Si Biru ini sudah lama kami miliki. Saya sendiri sudah lupa
kapan pertama kali Al Qur’an berhuruf unik (belakangan saya ketahui itu adalah
huruf khas Mushaf Utsmani) ini ada di rumah. Yang saya tahu, Si Biru ini
merupakan wakaf dari Raja Fahd ibn Abdul Aziz di Arab Saudi dan dibagikan
gratis. Beberapa orang di sekitar rumah juga memiliki Al Qur’an semacam ini.

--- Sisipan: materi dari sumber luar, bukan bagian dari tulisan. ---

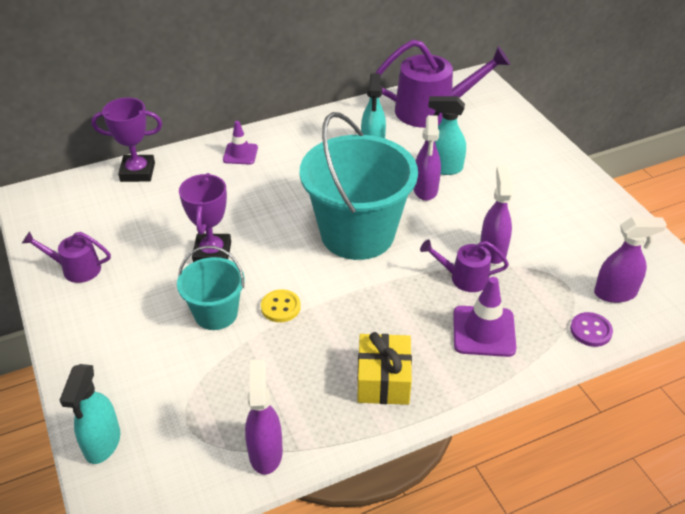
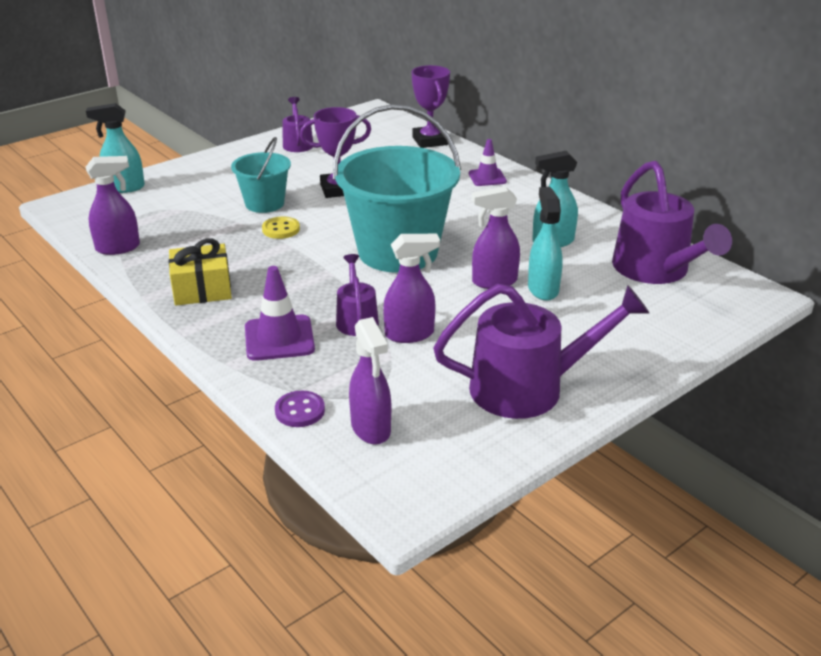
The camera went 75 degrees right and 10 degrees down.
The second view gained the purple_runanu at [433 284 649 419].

Ada banyak sekali coretan yang saya buat, dan juga almarhum
bapak buat, di dalam Si Biru. Beberapa coretan berupa tulisan latin yang
berfungsi sebagai alat bantu saya untuk menghafal, coretan lainnya karena wujud
keisengan saya dulu. Ada juga coretan tanpa makna lainnya disana.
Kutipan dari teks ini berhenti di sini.